舞台挨拶に臨む李さんと邢菲監督

 

 現在、東京の「ポレポレ東中野」でドキュメンタリー映画『選挙に出たい』が公開されている。1988年に留学生として来日し、20年以上にわたって歌舞伎町の風俗界で働き続けた伝説的人物、李小牧(り・こまき)さんを密着取材したもので、彼が2015年に日本国籍を取得し、その年の新宿区議会選挙に出馬して落選するまでを追っている。監督の邢菲(ケイヒ)さんは中国出身の女性フリーディレクターで、日本のテレビ番組制作会社でドキュメンタリー番組などを手がけてきた。

父を裏切った政治へのリベンジ

 まずドキュメンタリー作品としてのクオリティーの高さには、目を見張らされた。長期間に及ぶ密着取材で大量の素材を集めたであろうが、よく吟味されており、巧みな編集によって過不足なく仕上げた78分間の作品は、テンポがよく観客を飽きさせない。邢菲監督はこれが初の長編作品というから驚きだ。

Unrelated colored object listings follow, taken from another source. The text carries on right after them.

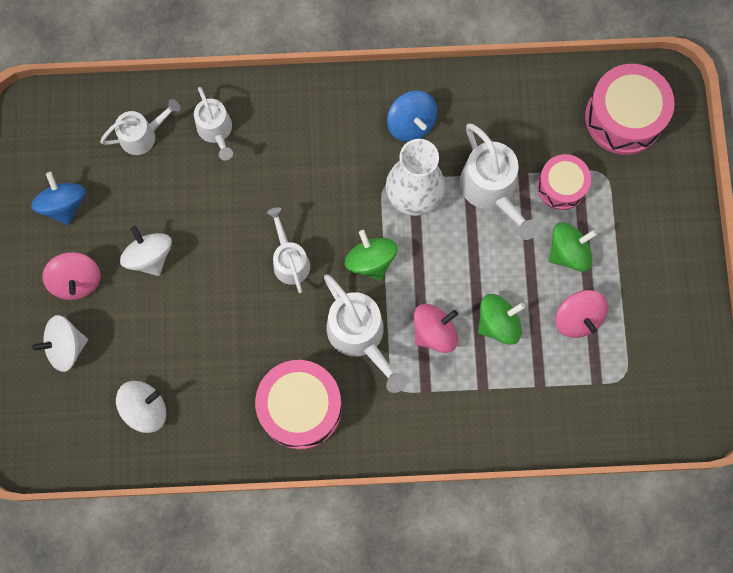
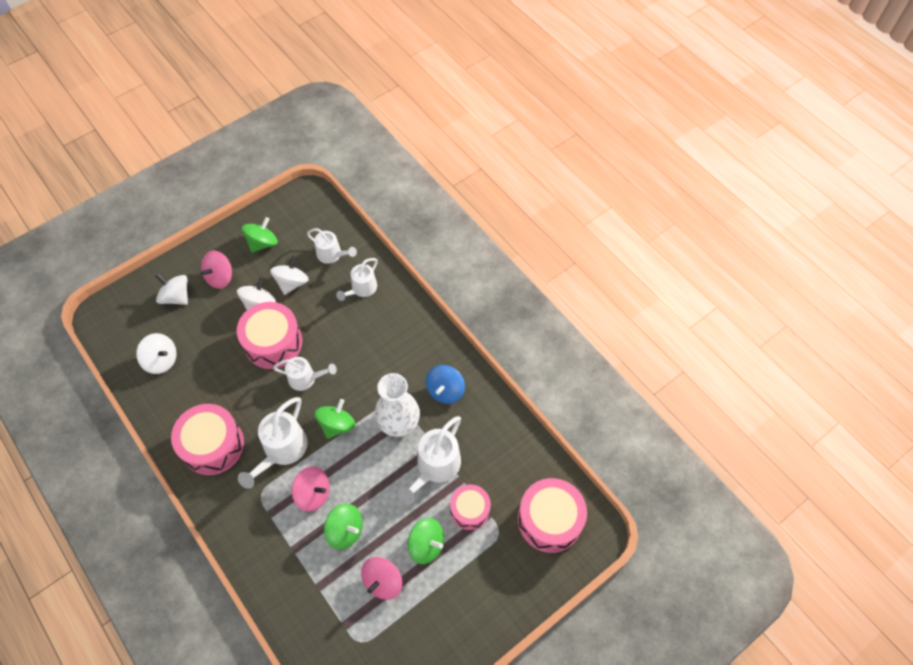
camera: 55 degrees right, 15 degrees down
(64, 205) = (262, 243): blue spinning top -> green spinning top
(148, 203) = (292, 283): none -> white spinning top
(215, 270) = (273, 342): none -> pink drum
(289, 260) = (306, 378): white watering can -> white watering can turned 60 degrees clockwise

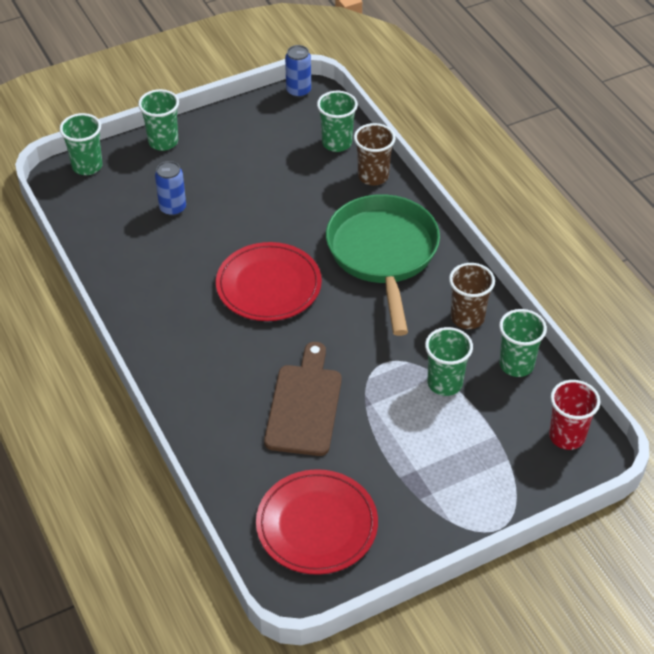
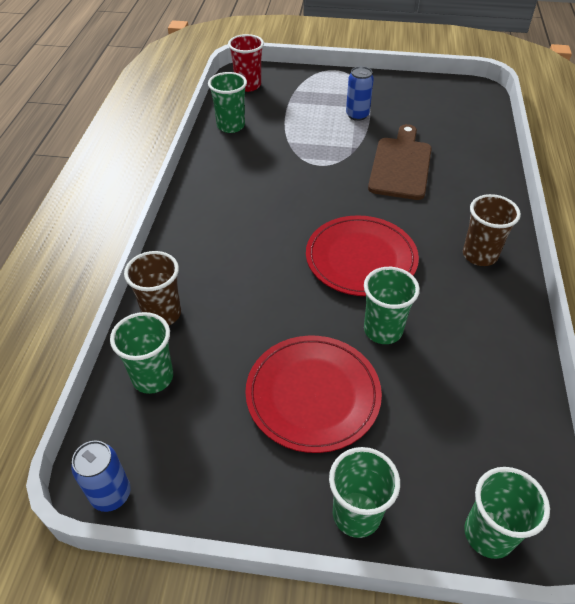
camera: 145 degrees left, 0 degrees up
(172, 208) = (404, 394): blue can -> blue can (357, 115)
(304, 405) = (401, 165): brown cutting board -> brown cutting board turned 150 degrees clockwise
(317, 525) = (442, 108): red plate -> red plate (313, 395)
(383, 254) = (236, 236): green pan -> none
(445, 383) = (289, 136): green cup -> green cup (383, 330)
(467, 318) = (228, 163): brown cup -> brown cup (479, 255)

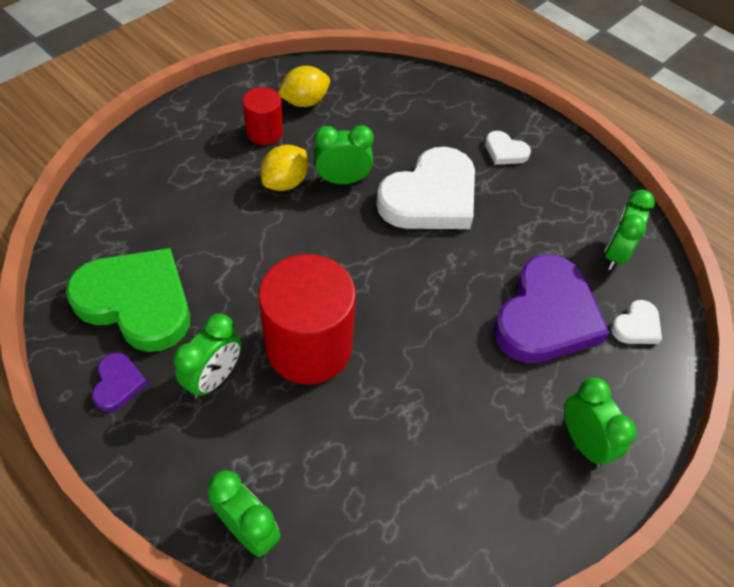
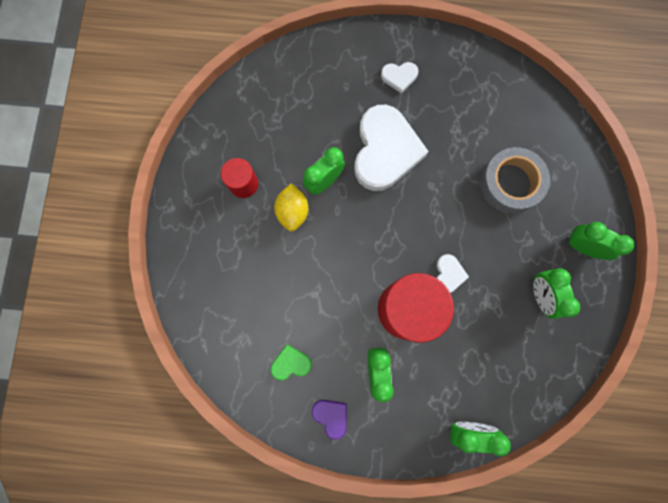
camera: 35 degrees left, 25 degrees up
(137, 302) = (291, 363): green heart -> green heart, size x0.44
(305, 102) = (244, 137): yellow lemon -> none
(546, 316) = (510, 183): purple heart -> grey tape
(614, 253) = (515, 107): green clock -> green clock (540, 295)
(636, 326) = (559, 150): white heart -> white heart (448, 274)

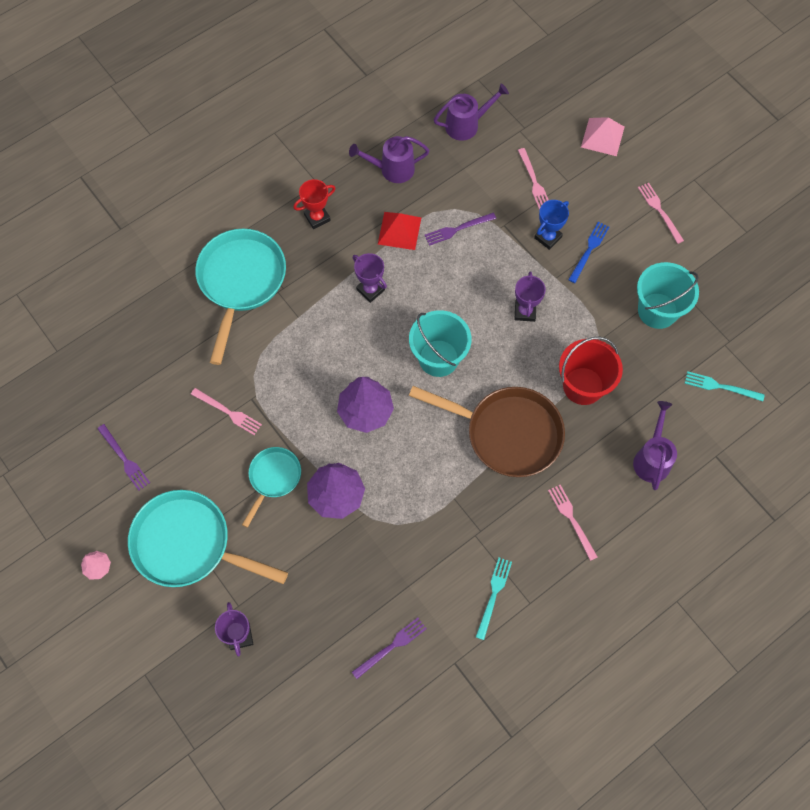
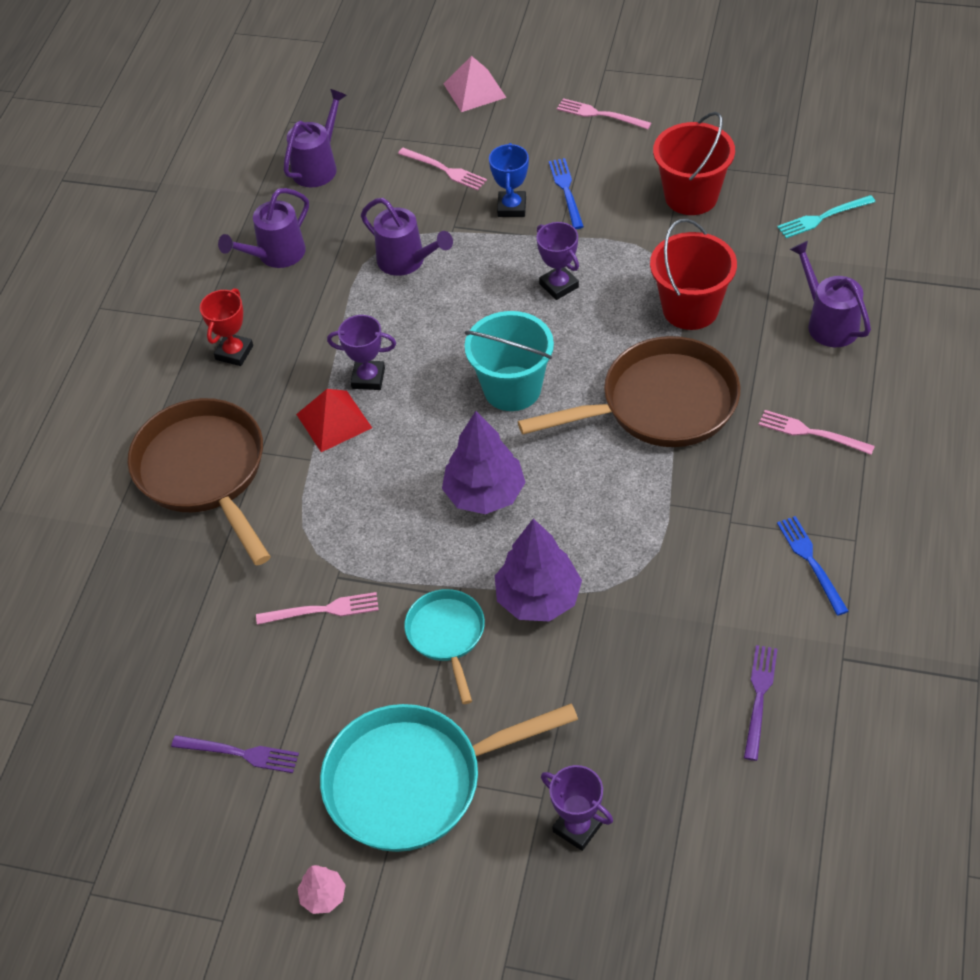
camera: 35 degrees left, 15 degrees down
(241, 282) = (204, 472): turquoise pan -> brown pan
(399, 230) = (343, 303): red pyramid -> red pyramid (334, 420)
(457, 229) = (407, 261): purple fork -> purple watering can
(493, 595) = (811, 561): turquoise fork -> blue fork
(657, 310) = (691, 196): turquoise bucket -> red bucket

「歌舞伎町案内人」として名を馳せた李さんは、歌舞伎町で故郷湖南の料理店「湖南菜館」を経営しながら、『ニューズウィーク日本版』などにコラムを持ち、著書も多数ある。本作は、このユニークな素材に対して適度な距離感を保ちながら、表も裏もあっけらかんとカメラの前にさらけ出す主人公の善悪や美醜を超えた人間性の面白さを掘り起こす。